The very best men the State affords are none too good
for the bench. Courts have great power over the affairs of men. A judge of the Superior Courts can be either a blessing or a curse to the citizens of his circuit. · John Bright was wrong when he said that culture is a smattering of Greek and Latin, though not so wrong as Germany with her false and infamous Kultur.
Culture is not a smattering of Greek and Latin or of Spanish and French, or of any thing else, not even law. Under all circumstances a judge should be a gentleman and if he is a cultured gentleman he is all the better qualified to fill his place. For what is culture but an enlargement, an enrichment and an unfolding of ourselves— a growth, a development of the very best within us? It includes a spirit that is kind, broadness of view, and that excellent characteristic known as good taste-good taste which discerns and loves the true, beautiful and good, that detects and rejects the base, the coarse and the gross —that characteristic which neither gems, nor stores of gold, nor royal place, nor scholarship can bestow, but God alone when first his sacred hand imprints the secret bias of the soul. I like to think of a judge as a man so noble in his aspirations, so exalted in his character and so gentlemanly in his demeanor that one who has done a mean, a little or a wrong thing is ashamed to stand in his presence. The divine spark that dwells within us causes us to recognize the sublimity of a great soul and compels our obeisance to it.

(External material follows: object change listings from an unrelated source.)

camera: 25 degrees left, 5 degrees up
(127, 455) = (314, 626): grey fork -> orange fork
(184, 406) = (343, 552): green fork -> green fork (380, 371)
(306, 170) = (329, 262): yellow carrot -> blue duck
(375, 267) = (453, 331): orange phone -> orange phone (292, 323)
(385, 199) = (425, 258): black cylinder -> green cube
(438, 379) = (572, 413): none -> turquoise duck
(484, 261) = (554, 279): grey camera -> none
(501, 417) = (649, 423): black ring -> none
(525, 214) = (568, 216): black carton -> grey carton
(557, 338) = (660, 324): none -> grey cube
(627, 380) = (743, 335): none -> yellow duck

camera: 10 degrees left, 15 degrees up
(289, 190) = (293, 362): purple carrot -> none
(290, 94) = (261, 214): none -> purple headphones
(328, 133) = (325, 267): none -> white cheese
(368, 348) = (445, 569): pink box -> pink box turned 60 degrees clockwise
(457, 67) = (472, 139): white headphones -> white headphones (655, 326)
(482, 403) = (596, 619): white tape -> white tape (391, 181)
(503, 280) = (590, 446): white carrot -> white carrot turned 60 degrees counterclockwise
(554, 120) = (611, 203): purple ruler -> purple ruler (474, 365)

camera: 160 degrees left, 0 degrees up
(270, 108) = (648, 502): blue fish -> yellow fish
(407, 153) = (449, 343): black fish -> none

Cicero says a judge should never forget that he is only a man with those limitations to which all men are subject. Yet, judges mean so much to the State that who they are and what they are is far more important than who are Governor, United States Senators and Representatives in the National Congress all combined.

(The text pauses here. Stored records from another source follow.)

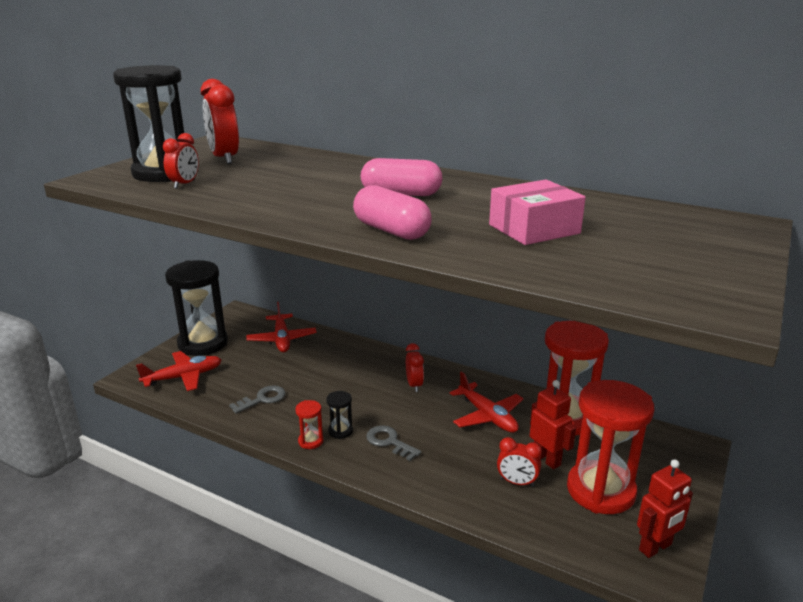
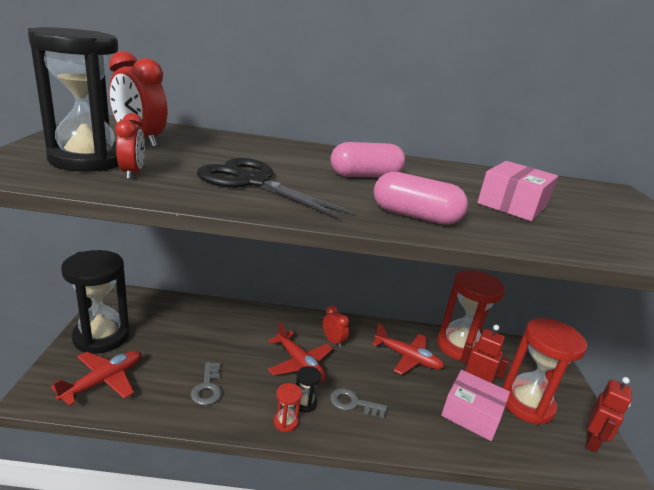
camera: 30 degrees left, 0 degrees up
(262, 399) = (207, 387): grey key -> grey key turned 150 degrees clockwise
(275, 195) = (252, 182): none -> black scissors
(282, 339) = (184, 317): red plane -> red plane (300, 363)
(517, 482) = (471, 414): red clock -> pink box

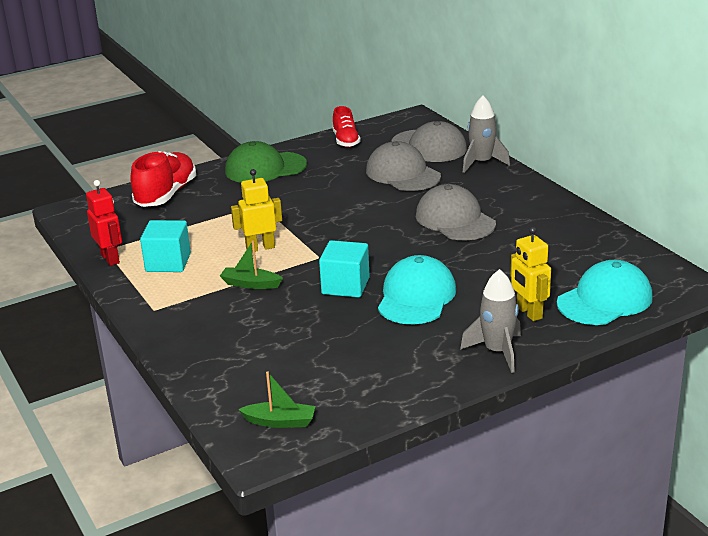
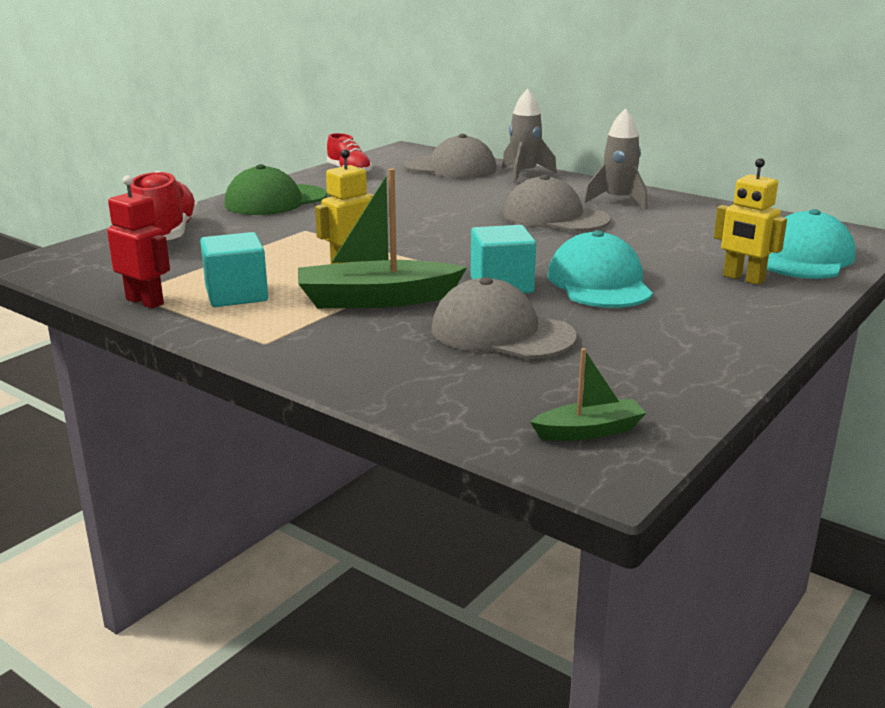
camera: 25 degrees left, 5 degrees down
(250, 284) = (376, 300): green boat -> green boat, size x1.88
(402, 174) = (448, 189): grey cap -> grey cap (501, 333)
(497, 352) = (759, 316): grey rocket -> grey rocket (618, 201)

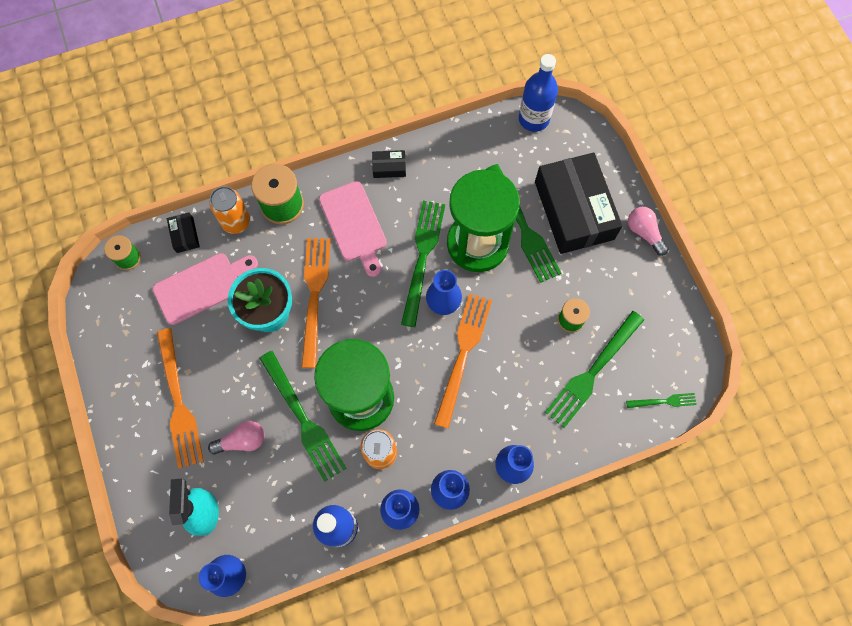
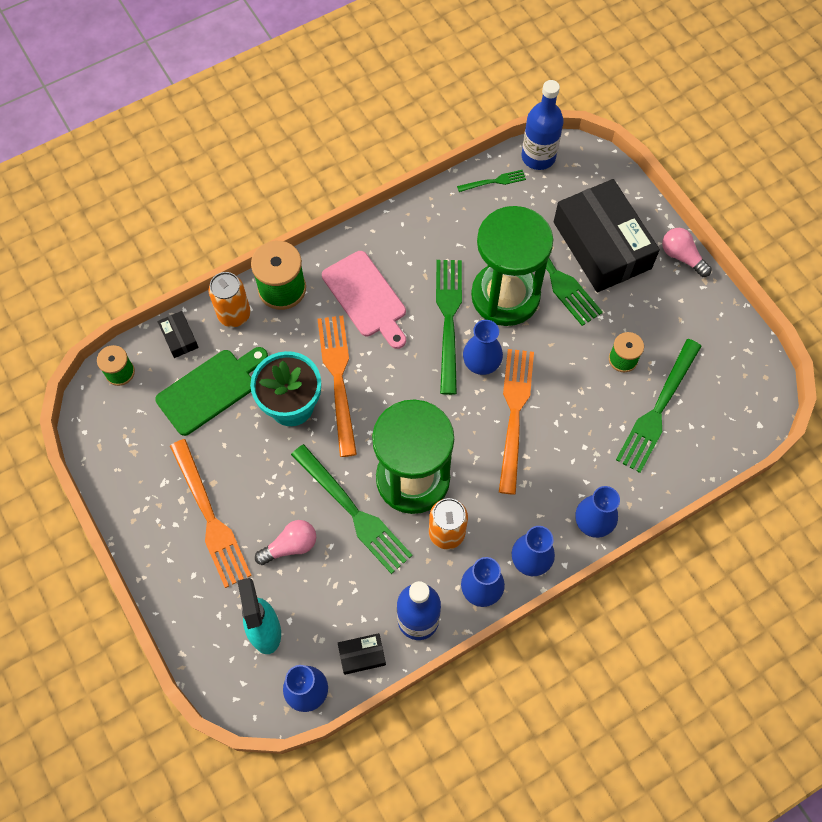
camera: 10 degrees left, 5 degrees down
(202, 286) = (210, 389): pink cutting board -> green cutting board
(389, 167) = (392, 231): black box -> black box (362, 655)
(664, 401) = (741, 427): green fork -> green fork (494, 181)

Georgia has tried three different methods of selecting judges, and we have had some admirable judges under each system; but, we are planning for the future.

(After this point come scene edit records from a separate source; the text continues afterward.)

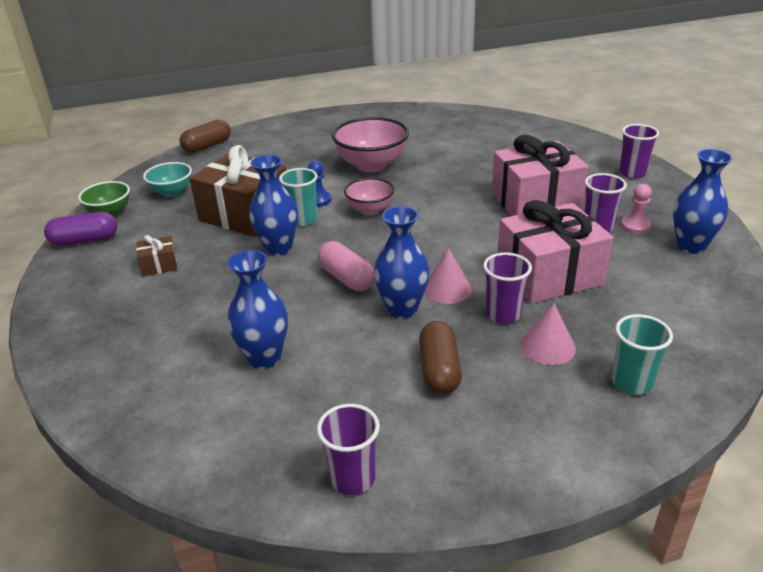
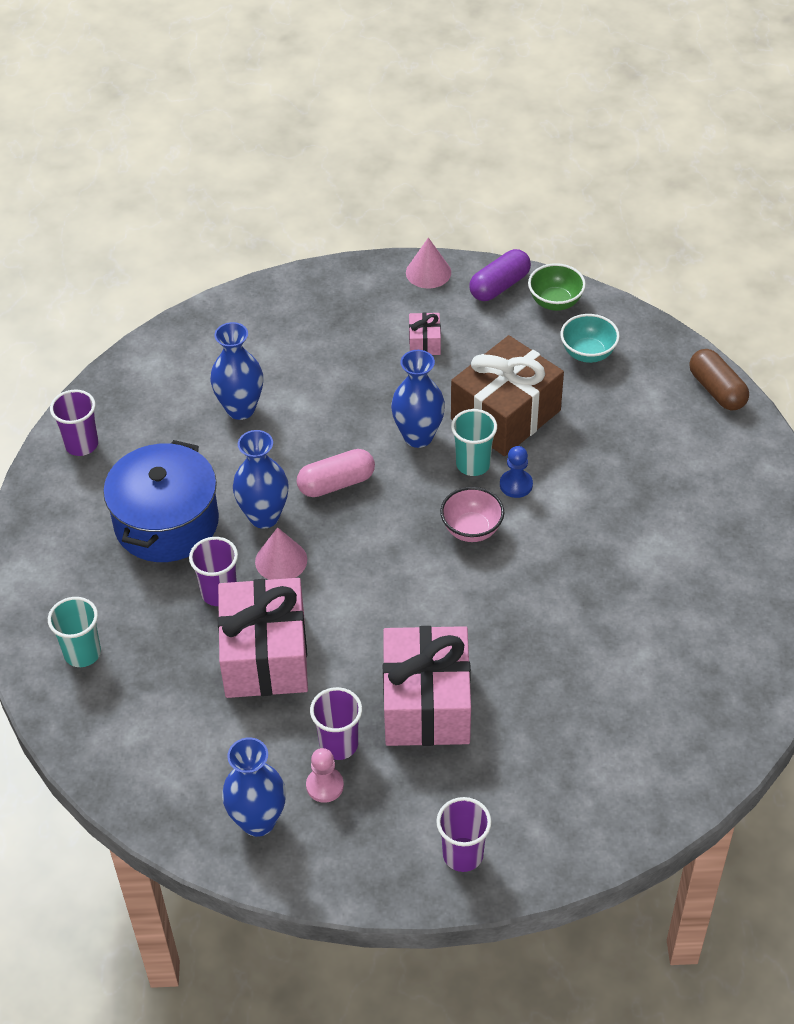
camera: 105 degrees right, 15 degrees up
(85, 240) = (499, 286): purple capsule -> purple capsule turned 45 degrees clockwise
(159, 265) = (424, 342): brown gift -> pink gift
(371, 165) = (595, 555): pink bowl -> none
(439, 370) = (167, 522): brown capsule -> blue pot
(548, 346) = (157, 611): pink cone -> pink cone (428, 272)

There have been appointments by the Governors, elec
tions by the General Assembly and elections by the people. There have been objections urged against each of these methods and neither method has been perfect. We do not dwell in Utopia, and as for that matter Utopia is derived from two Greek words meaning "no where."
If we change the present method what will we do? Where will we go? What method will give us the best men on the bench? That is the important question.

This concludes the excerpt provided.